Skin and Bones is the newest contribution on the outskirts of the expanding Leslieville dining scene. Quartered in an old warehouse on the outskirts of Queen East restaurant row, the venue is spacious and symmetrical with highlights including a long bar, open kitchen and 16 person communal table. Offering a tiny cocktail list and a few microbrews, the focus of the potent potables is the extensive wine list. Most notable is the array of local and international wines with equal pricing per ounce regardless of whether you order the 3 or 6 oz glass. I was told that this was to encourage the enjoyment of multiple wine pairings throughout the meal. The best I had was the Pinot Gris François Lichtlé 2010, Alsace, France. The menu is meant to be shared, set up in a not so unique three tier fashion; snacks, apps and mains.
The celeriac gnocchi with uni bottarga was simple, delicious and well executed. Straying from the ubiquitous potato pasta topped with the sweet red or rich cream sauce, the earthy taste of the celery root coupled with the salty bottarga was very prevalent but was complimented nicely by the acidic and chunky tomato “preserves”.
I have a bias for sticky pudding and S&B did not disappoint. Moist cake with chunks of dates were smothered in a delicious bone marrow caramel and served with a dollop of Chantilly. It was a smallish portion but was quite reasonably priced and was a fine finish to the meal.
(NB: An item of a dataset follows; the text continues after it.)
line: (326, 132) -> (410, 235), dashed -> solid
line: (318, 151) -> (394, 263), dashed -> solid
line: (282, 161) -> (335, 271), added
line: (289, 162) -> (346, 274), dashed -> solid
The burrata with crostini ( see picture under pickled quail eggs) was a nice start. The rich cheese atop the crispy bread had good mouth feel and was balanced nicely by sweet and salty toppings.
I asked if the chicken tails were a play on words or actually chicken tails. The waiter clarified the latter so I was quite intrigued. I can best describe the dish as fatty chunks of popcorn chicken served on a bed of seasoned potatoes. They weren’t quite finger-licking good but they were pretty tasty. If anything the perfectly prepared potatoes stole the show. It was quite heavy…so definitely share this one.
The highly touted beef tartare turned out to be a bit forgettable . It was fresh and seasoned well, especially with the addition of the monforte toscano cheese. Call me a traditionalist but maybe I’m a bit biased because it was missing the raw egg I normally adore with this dish.
Growing up in Northern Ontario, I relished smelt season in the spring where I would stand in the cold streams wearing rubber boots in hunt of the tasty critters. Success would mean a plate of crispy, deep-fried salty goodness. Needless to say, I was excited to see the option of this childhood treat on the menu. I loved the taste of the smelts but would of liked them served crispy (more than the scant amount of fried bone) to counter the limp swiss chard below. Braised greens are a bit dangerous since they can be a bit soggy and bitter when cold and I found they were a little of both. That being said, it was a nice balance of salt, sour and bitter flavours.
The chicken and wine main was a potato away from a must. The deconstruction was visually appealing and the chicken was cooked to perfection. My only issue was lack of a supporting cast. The rutabaga puree was delicious velvet and the celery provided an appealing crunch and earthiness but in scarce amounts. Increase the sides and throw a bunch of those potatoes in the mix and you have a winner.
The pickled quail eggs and vegetables were one of my most anticipated items and I was left disappointed. The dish was underpickled and the eggs were inconsistently cooked. The promised vegetables turned out to be a few cucumbers. The accompanying “white fluff” was almost flavourless and although appealing to the eye, added very little to complement the pickles.
Despite a small menu and a less than capacity crowd, we were told they had run out of the beef cheek bourguigon. Worse than that, we were informed after we ordered it. It kind of left a bad taste..actually no taste, in my mouth.
Skin and bones is attempting to take the Queen East experience beyond Carlaw St. I’d summarize it as a introductory lesson for those interested in nose-to-tail dining, offering things like bone marrow hidden in caramel sauce,chicken tails coated in crispy batter and beef cheeks cloaked in a bourguignon sauce. It has a decent wine list and a safe but somewhat edgy menu with a few gems hidden within a bunch of maybes at a decent price point. The bigness of the restaurant itself is a deviation from the quaint quarters of other eateries in the area which will lead to either an astir ambiance with a big buzz or a cloying cavern with a desolate demeanor. Time will tell but special events such as wine tastings possibly coupled with edgy prix fixe menus may be necessary to draw in the large crowds which will be needed to fill the seats of this spacious sit-down.